Solution expectations
At the beginning of our engagement, the client was running an on-premise platform, with some infrastructure components migrated to AWS. Coming from an on-premise world, where supporting hardware, infrastructure, services and applications is a prerequisite, the client wanted to build a serverless platform that required close to zero infrastructure support.
Serverless considerations
Integration between the two businesses required data transformation and exposure to the parent company. While considering the serverless approach we would take, AWS Glue as a serverless data integration service stood out for its features that makes it easy to discover, prepare, and combine data for analytics, machine learning, and application development. Furthermore, AWS Glue provides all the capabilities needed for data integration out of the box, enabling greater speed to market.
There are three AWS Glue components:
- AWS Glue Data Catalog – This is basically a central repository for your metadata, built to hold information in metadata tables, with each table pointing to a single data store.
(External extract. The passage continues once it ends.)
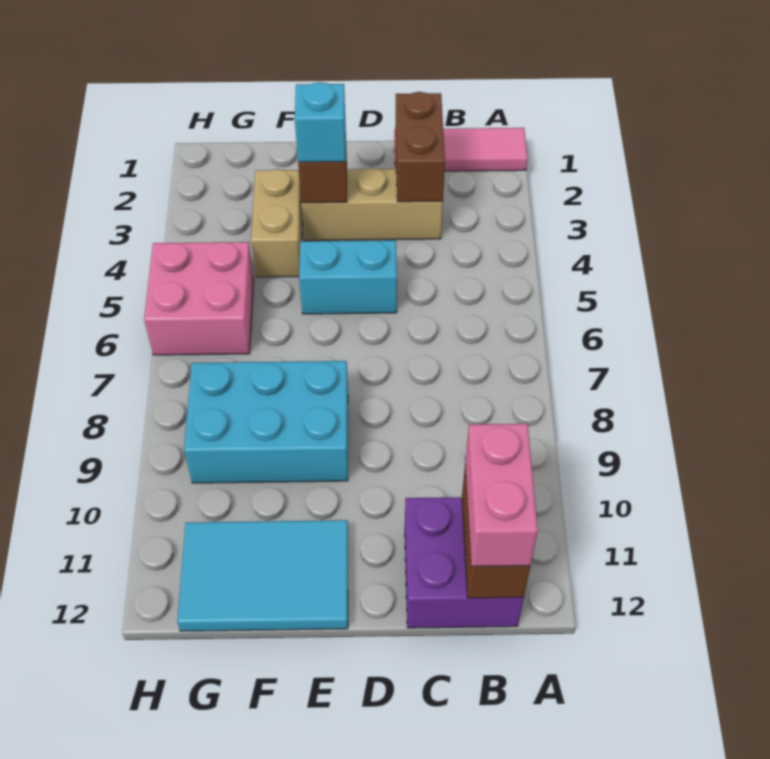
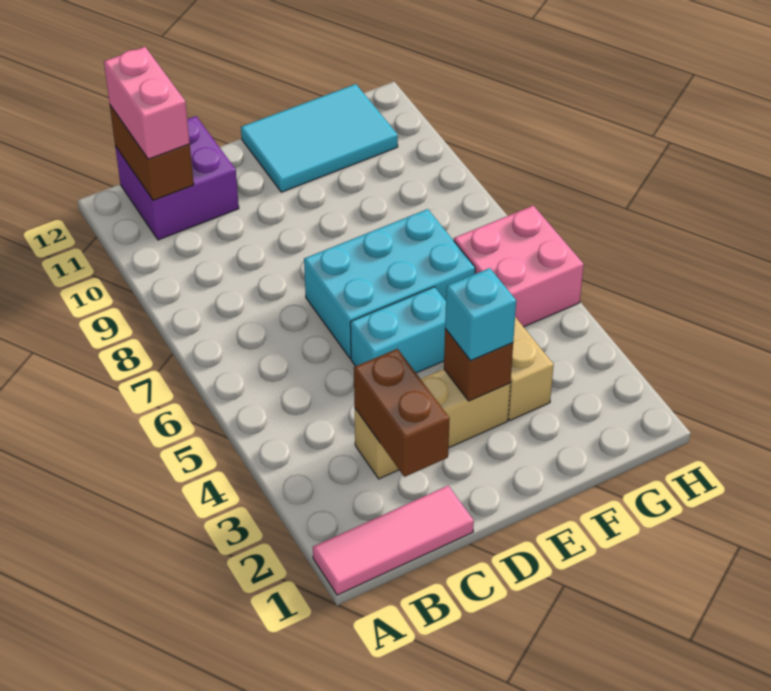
cyan brick E8:G9 level 1 -> cyan brick D6:F7 level 1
In other words, it acts as an index to your data schema, location, and runtime metrics, which are then used to identify the targets and sources of your ETL (Extract, Transform, Load) jobs.
- Job Scheduling System – The job scheduling system, on the other hand, is intended to help you automate and chain your ETL pipelines. It comes in the form of a flexible scheduler that’s capable of setting up event-based triggers and job execution schedules.
- ETL Engine – AWS Glue’s ETL engine is the one component that handles ETL code generation. It automatically provides this in Python or Scala, and also gives you the option of customizing the code.
Architectural solution
Grid Dynamics opted for a solution based on AWS serverless to help the client achieve their data integration goal fast. Using serverless scalable services like AWS Glue and AWS Redshift enabled us to optimize operating costs and development expenses.
The Analytics Platform that we built, based on AWS Glue capabilities, involved data ingestion from MongoDB to the data lake with an intermediate data lake in AWS S3. For ingestion and transformation, Glue ETL services based on Apache Spark were used. To meet best practices, the intermediate data lake was split into several logical layers:
- S3 Landing Zone – a place that contains the source data as is, with no transformations
- S3 Consumption Zone – a place that contains transformed landing data to corresponding data models. It contains ready-to-use data for analytics.
The data ingestion process can be summarized as follows:
- All data in the intermediate data lake were categorized by AWS DataCatalog. If needed, data is accessible using AWS Athena.
- The data ingestion pipeline writes the final data to AWS S3, AWS RDS PostgreSQL and AWS Redshift.
- The data ingestion pipeline is triggered by AWS Glue Workflow services to create and visualize complex ETL activities involving multiple crawlers, jobs and triggers.
- Finally, the needed credentials for services intercommunication are stored in AWS Secrets Manager.
The results
The project timeline was aggressive: the integration needed to go live within three months, including production infrastructure, pipelines, data quality, monitoring and support runbooks. Grid Dynamics completed the project within the timeline, providing the client with:
- Fully automated infrastructure provisioning;
- CI/CD and version control;
- Data ingestion and transformation pipelines;
- Data quality checks and schema enforcement;
- Data catalog and self service access to the data.
The solution was built on top of serverless components of the AWS cloud, and since all data pipelines are batch in nature, there is no need to run infrastructure constantly – all services are provisioned on demand and released after pipeline completion. This approach resulted in drastic infrastructure cost reductions, no more infrastructure support engineers, and greater scalability as the client grows.